KG: The first issue won’t because we will every single page with comics, but yeah, there’ll be some backmatter. We’re currently thinking of something different. One of the ideas in play — and, if I say this, don’t hold me to do it — I’m thinking of doing interviews with the gods. Just put on my blog, what questions would you like to ask Lucifer? And I’ll literally write up an interview in the style of universe, and it’ll be an in-universe document. Of course, the cast could lie because that’s what people do in interviews, Matthew. [Laughs]Continued below
But something like that might be quite fun. And also, in the issues that Jamie isn’t drawing, we’ll be doing a short story in the backend. There will be, like, two pages per issue that will form a larger story across the back five issues. That way Jamie is still in all the books, and we have an awareness so you don’t forget who he is. We’ll put somethin in there. It won’t be “Phonogram 2” because that killed me, but we like having the space and we’ll do some fun stuff.

Last question. To close, I just wanted to ask about other things you’re currently working on. There’s the second Avatar book, I don’t think we’ve heard any new news on that.
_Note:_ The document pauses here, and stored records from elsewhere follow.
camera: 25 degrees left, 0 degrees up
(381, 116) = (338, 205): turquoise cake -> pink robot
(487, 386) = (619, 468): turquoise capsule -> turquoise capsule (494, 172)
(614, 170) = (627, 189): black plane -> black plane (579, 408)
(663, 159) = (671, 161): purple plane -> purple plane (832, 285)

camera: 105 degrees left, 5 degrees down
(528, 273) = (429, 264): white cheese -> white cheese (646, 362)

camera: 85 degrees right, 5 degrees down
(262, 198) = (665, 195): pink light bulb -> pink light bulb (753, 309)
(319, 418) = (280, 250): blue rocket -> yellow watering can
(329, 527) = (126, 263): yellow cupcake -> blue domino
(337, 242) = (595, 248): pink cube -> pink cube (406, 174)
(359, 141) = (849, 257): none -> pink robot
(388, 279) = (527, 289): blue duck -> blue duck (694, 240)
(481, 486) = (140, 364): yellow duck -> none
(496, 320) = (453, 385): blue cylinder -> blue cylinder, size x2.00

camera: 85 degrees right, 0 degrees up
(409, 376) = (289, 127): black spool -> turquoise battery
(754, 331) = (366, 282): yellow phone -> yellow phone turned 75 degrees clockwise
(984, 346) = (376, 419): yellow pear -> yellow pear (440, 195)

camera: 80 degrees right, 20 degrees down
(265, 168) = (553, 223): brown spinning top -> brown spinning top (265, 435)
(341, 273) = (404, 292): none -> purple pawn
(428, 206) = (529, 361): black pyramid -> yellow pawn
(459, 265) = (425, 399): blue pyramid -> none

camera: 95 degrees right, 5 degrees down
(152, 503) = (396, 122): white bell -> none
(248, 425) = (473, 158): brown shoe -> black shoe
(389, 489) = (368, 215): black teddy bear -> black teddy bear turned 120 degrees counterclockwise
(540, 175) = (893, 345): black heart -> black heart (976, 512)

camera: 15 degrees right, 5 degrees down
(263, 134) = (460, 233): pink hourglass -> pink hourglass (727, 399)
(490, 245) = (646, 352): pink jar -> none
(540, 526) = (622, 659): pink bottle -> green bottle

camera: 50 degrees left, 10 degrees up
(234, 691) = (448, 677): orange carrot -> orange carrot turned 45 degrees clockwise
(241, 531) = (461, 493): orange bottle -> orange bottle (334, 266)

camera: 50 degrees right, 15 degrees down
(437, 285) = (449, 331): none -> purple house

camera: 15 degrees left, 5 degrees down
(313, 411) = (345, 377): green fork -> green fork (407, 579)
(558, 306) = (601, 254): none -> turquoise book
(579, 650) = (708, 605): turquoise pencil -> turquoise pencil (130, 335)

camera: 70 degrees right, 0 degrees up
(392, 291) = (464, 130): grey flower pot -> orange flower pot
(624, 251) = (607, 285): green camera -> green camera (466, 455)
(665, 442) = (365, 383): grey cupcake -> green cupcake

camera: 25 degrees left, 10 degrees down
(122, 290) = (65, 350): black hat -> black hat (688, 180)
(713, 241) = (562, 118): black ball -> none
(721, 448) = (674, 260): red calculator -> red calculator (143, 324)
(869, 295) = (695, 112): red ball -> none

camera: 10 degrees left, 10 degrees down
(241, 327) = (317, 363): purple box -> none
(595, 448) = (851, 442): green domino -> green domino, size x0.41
Future plans on “Iron Man,” though I don’t know if you want to talk about the Malekith arc.
KG: I can’t really talk past the Malekith arc, but it’s called ‘The Rings of the Mandarin’ and I’ve introduced the whole Mandarin ring stuff happening at the moment and the mystery of the ring bearers will continue on as it’s kind of a nature-driven plot of the second year of the book. Which is fun, because who else could possibly have one?
Avatar Project 2, “Mercury Heat,” was announced… re-announced really at New York Comic Con, and that’ll be coming out later this year. I’ve written the first six issues and it’s just a question of when Gabriel Andrade, who is doing a few “Uber” issues between now and then, such as the annual — and he’s really good, I put up a few pages on my Tumblr recently, and he’s got a really, really beautiful clean style. He’s an incredible storyteller.
Obviously, there’s the end of “Origin II,” which is fun. Adam’s killing on it.
And that’s it, really, which is a lot: “Iron Man,” more “Uber,” end of “Origin,” “Wicked and Divine,” “Mercury Heat”… that’s a lot of books.
And “Phonogram 3.”
KG: Oh, yes, of course, “Phonogram 3” coming out before — or, really, after New York Comic Con. It’s Summer for “Wicked and Divine,” it should be out by San Diego Comic Con as that’s sort of our rough plan, though we don’t want to tie ourselves to anything yet.